Parution : Europe 707, Paris, 1988, p. 105-113.
Réédition : Phénix 40, Racour (Belgique), Lefrancq, 1996, p. 17-26
Dès les premières lignes de son étude, Élisabeth Vonarburg rappelle les diverses réalités que recouvre le terme fantasy en anglais et les multiples étiquettes (Science Fantasy, Heroic Fantasy, Sword and Sorcery, Sex and Sorcery) qui ont proliféré pour traduire toutes ces nuances. Elle définit la fantasy, qui prend sa source dans le mythe et dont les origines sont anglo-saxonnes, comme « un univers où la surnature existe en continuité avec la nature (sous les espèces de la magie, “blanche” et “noire”) et où règne une atmosphère plus ou moins archaïsante ».
Elle montre que le statut de la magie donne lieu à deux registres fort différents qui ont été élaborés par Gilbert Durand. Le régime héroïque diurne, aussi appelé schizomorphe, se caractérise par l’antithèse, les grandes oppositions binaires, un dualisme diamétral. Dans ces récits dont Conan le Barbare et ses épigones servent de points de référence, le héros est dépourvu de pouvoirs surnaturels et doit utiliser sa force physique pour vaincre cette magie ayant un statut négatif.
Quant au régime nocturne, il se subdivise en deux branches : le régime mystique nocturne et le régime synthétique nocturne ou oxymoronique. On les retrouve dans la High Fantasy qui représente « un univers de savoir ordonné selon un principe d’équilibre assez voisin de celui du Tao ». La magie y est présentée comme une « science naturelle » qui obéit à des lois qui sont celles de l’éthique.
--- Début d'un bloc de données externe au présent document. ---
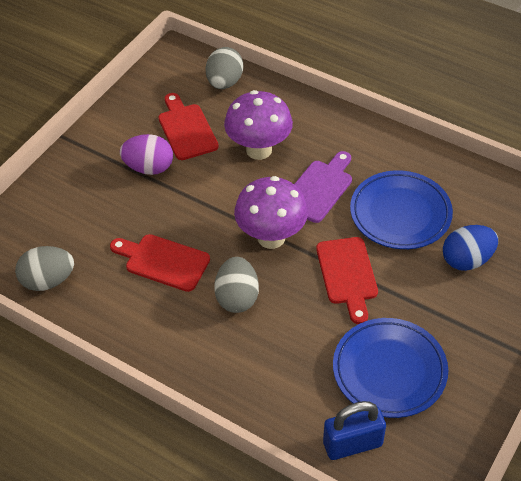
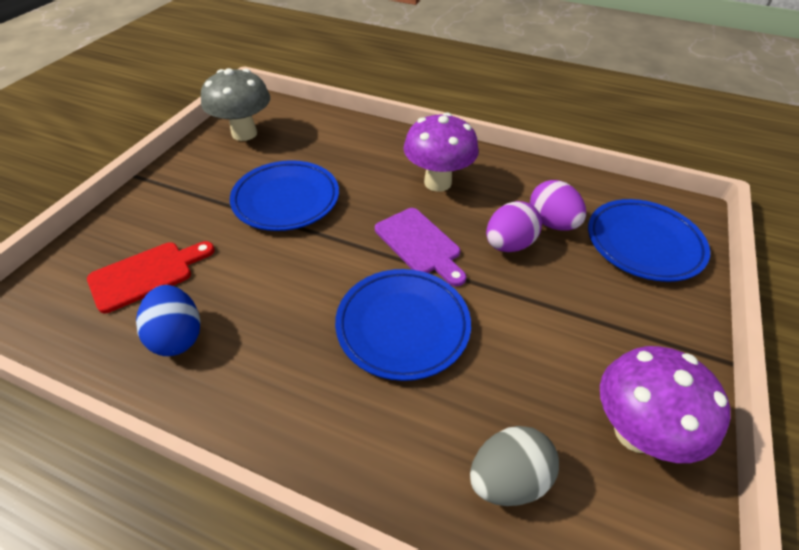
blue padlock: 1 -> 0
blue plate: 2 -> 3
grey egg: 3 -> 1
grey mushroom: 0 -> 1
purple egg: 1 -> 2
red cutting board: 3 -> 1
Les œuvres de Le Guin appartiennent à cette catégorie, plus particulièrement au régime synthétique nocturne qui se distingue par des « structures intégrant le temps et le changement (la mort) dans un processus dramatique qu’on est tenté d’appeler “dialectique” ».
Parce que la fantasy tend à la création d’un univers mythique (un non-lieu) qui n’a souvent rien à voir avec le passé historique des peuples et le monde empirique du lecteur et parce qu’elle cultive la nostalgie d’un âge d’or perdu (qui introduit la récurrence des sociétés de type archaïque), Élisabeth Vonarburg avance que le mouvement d’invention dans celle-ci est identique à celui de l’utopie.
Source : Janelle, Claude, L'ASFFQ 1988, Le Passeur, p. 200.